En 2010 la Justicia Federal ordenó el procesamiento de Bussi por delitos de lesa humanidad cometidos en la usurpación de los terrenos destinados a la edificación del pueblo Capitán Cáceres.
Pago de favores
El ingenio Concepción, de la familia Paz, aportó 800.000 dólares al Fondo Patriótico. Dos ex secretarios generales de su sindicato, Miguel Soria y Zoilo Reyes, fueron desaparecidos. Otros dos obreros del Concepción, Manuel Tajan, un joven peón del surco, integrante de la Comisión Directiva de Fotia y Bernardo Samuel Villalba, ex directivo de la central obrera azucarera y diputado nacional al momento del golpe de estado, también desaparecieron.
El titular del sindicato de La Fronterita, Jacobo Ortiz, fue secuestrado el día del golpe, después de haber convocado a una huelga en protesta por el asesinato de Atilio Santillán.
Simón Campos, ex secretario general del sindicato del ingenio Santa Rosa, también está desaparecido. Lo mismo que Leandro Fote, del ingenio San José y destacado dirigente del PRT. Ambos, junto a Benito Romano, integraron el grupo de diputados obreros elegidos en 1965.
Martín Décima, secretario general del sindicato de La Florida, fue secuestrado y nunca se supo nada de él. La esposa de Zoilo Reyes denunció que en la zona de influencia de los ingenios del este tucumano fueron secuestrados más de 300 trabajadores, muchos de ellos dirigentes y activistas sindicales.
El ingenio La Providencia aportó casi medio millón de dólares al Fondo Patriótico. El más destacado dirigente del sindicato de ese ingenio, Manuel Gallo Farías, fue secuestrado y tras ser “blanqueado”, pasó años en las cárceles de la dictadura.
El ingenio Leales, de la familia Prat Gay, aportó un cuarto de millón de dólares y cedió sus instalaciones para el funcionamiento de una base militar desde donde aseguraron la “paz social” con detenciones, secuestros y desapariciones.
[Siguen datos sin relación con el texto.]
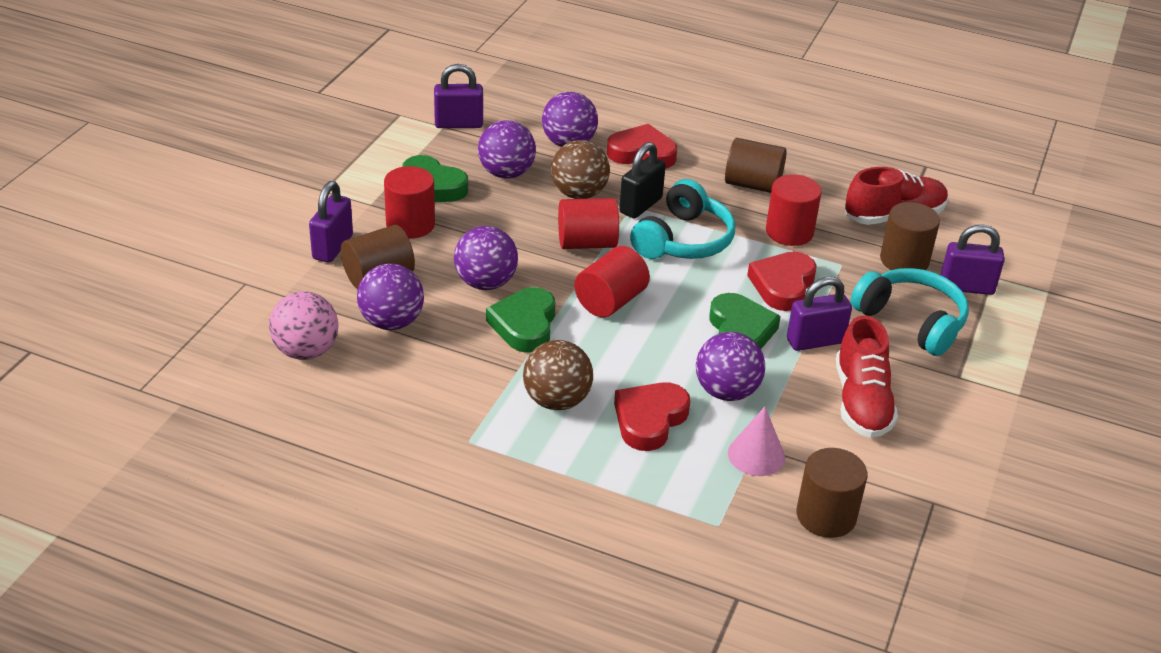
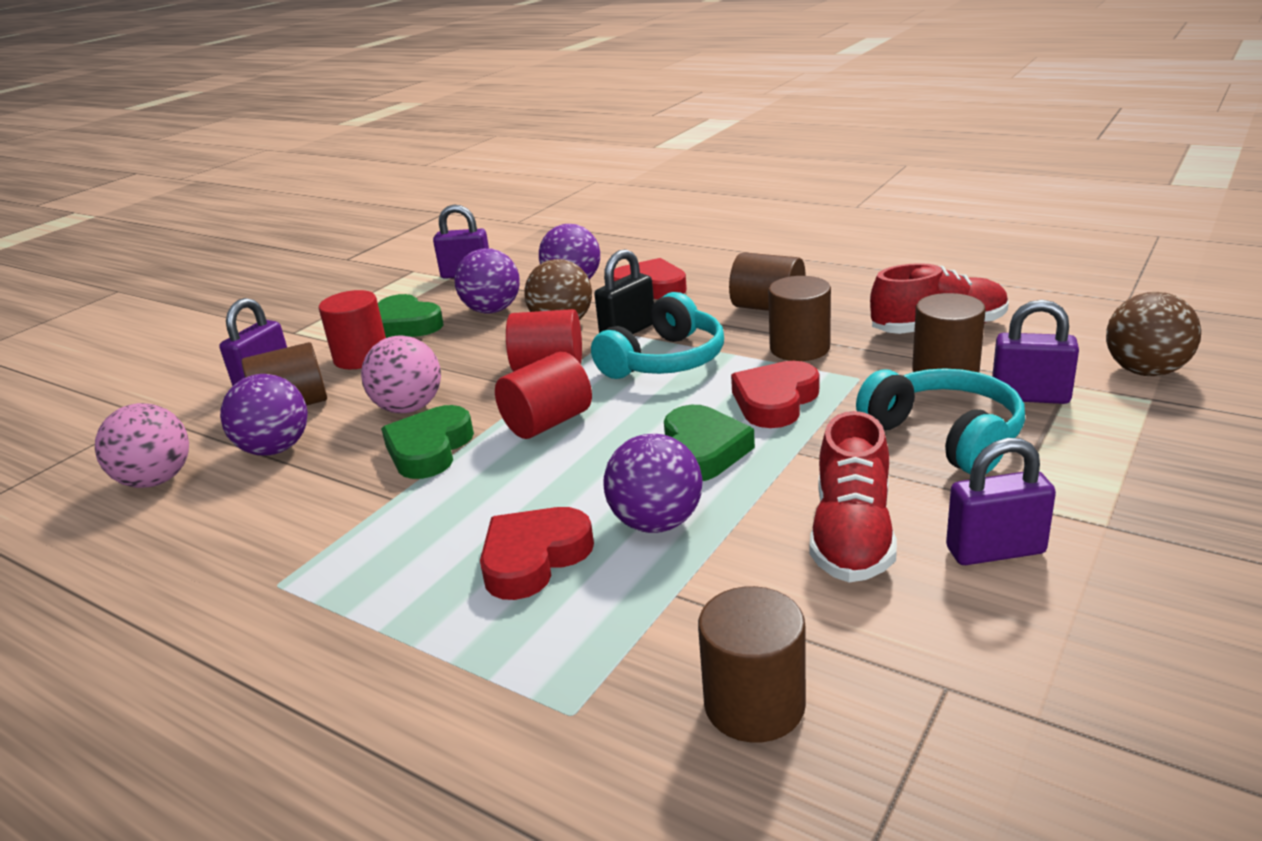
camera: 15 degrees right, 10 degrees down
(485, 283) = (409, 408): purple ball -> pink ball
(556, 401) = (420, 534): brown ball -> brown ball (1145, 371)
(756, 455) = (670, 608): pink cone -> none
(789, 232) = (799, 348): red cylinder -> brown cylinder
(815, 341) = (801, 461): purple padlock -> purple padlock (995, 551)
Lo mismo hizo el ingenio La Fronterita, del poderoso empresario Minetti, que contribuyó con casi medio millón de dólares al Fondo de Bussi y prestó sus instalaciones (los “conventillos”) para la represión contra sus obreros.
Un capítulo especial lo ocupa el destino de las propiedades de la estatal Conasa: los dirigentes y activistas de los sindicatos de los ingenios que la integraban (Bella Vista, San Juan, Santa Rosa, La Trinidad, La Florida y La Esperanza) fueron el blanco predilecto de la represión, que necesitaba silenciarlos, desaparecerlos, para desguazar y liquidar sus ingenios y sus cañaverales, que pasaron a manos privadas.
La colaboración económico-financiera de la oligarquía azucarera tucumana y los delitos perpetrados en el marco del asalto a Conasa son dos materias pendientes en la investigación de los crímenes de lesa humanidad cometidos en la provincia de Tucumán.